Beyond protected in tough economic times

Beyond protected in tough economic times

The Namibian economy is facing a rather turbulent time. The latest figures from the central bank show that economic growth in 2016 slowed to 1.3%, but is expected to recover – although slowly – to an annual rate of 2, 5% in 2017, and to average 3, 5% over the next three years. The short-term insurance industry has been affected negatively by this technical recession. Couple that with high inflation, disposable incomes are under huge pressure from higher food, fuel, water and electricity prices; and the first thing to get cut off the budget is insurance. This has driven cancellations of non-life insurance products and involuntary policy lapses as a result of long unpaid insurance premiums.

Underinsurance is a challenge for Namibian businesses. Underestimating the replacement value of any business equipment, combined with a failure to regularly review policies, means that the percentage of Namibian businesses that are underinsured could be really high.In most cases, policyholders assume that if they have an insurance policy in place, they will be covered if anything happened to their business and assets. What they don’t realise is that if these possessions are not insured at their replacement value they will not be paid out in full – even if they have been diligently paying their insurance premiums every month.

If a policyholder’s equipment is worth N$500 000 and they only insure it for N$400 000, only 80% of their loss will be paid out when they claim.  The last thing they need is to have to outlay additional funds following a loss during soft economic times, so it is critical to ensure that the value of their possessions is updated regularly.

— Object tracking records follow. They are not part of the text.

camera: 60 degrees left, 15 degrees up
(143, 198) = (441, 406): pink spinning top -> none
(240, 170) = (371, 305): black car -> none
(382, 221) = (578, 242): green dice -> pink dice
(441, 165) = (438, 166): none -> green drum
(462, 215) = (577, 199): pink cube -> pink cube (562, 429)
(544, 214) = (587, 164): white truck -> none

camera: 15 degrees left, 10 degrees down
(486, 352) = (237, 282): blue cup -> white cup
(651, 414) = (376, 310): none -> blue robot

REASONS SOME BUSINESSES ARE UNDERINSURED

The reasons for being under insured could either be failure to update policies or inventory lists or deliberate choice. Both might be linked to misinformation, rising inflation or the cost of insurance.

The rising inflation rate means there’s an increasing gap between the (market) value for which policyholders insured their goods and the real replacement value. Policies may take a 10% inflation increase into account; what happens when this figure rises to 20%? It means that a claim will pay out half of what the policyholder expects to get.

  1. Failure to update policies and inventory lists - this is probably the most common sort of under insurance. Most people don’t realise that they have insured an item (or items) for market value, not full replacement value.

  2. Deliberate choice – trying to save a bit of money on insurance premiums so choose to mot insure goods for their full replacement value. They choose to self-insure the difference.

THE IMPORTANT ROLE OF THE INTERMEDIARY

We understand that commercial businesses are under enormous pressure to produce results even in times of reduced income, and this is where the value of an intermediary comes in. As an intermediary pay closer attention to the nature and risks of under insurance and advise policyholders accordingly.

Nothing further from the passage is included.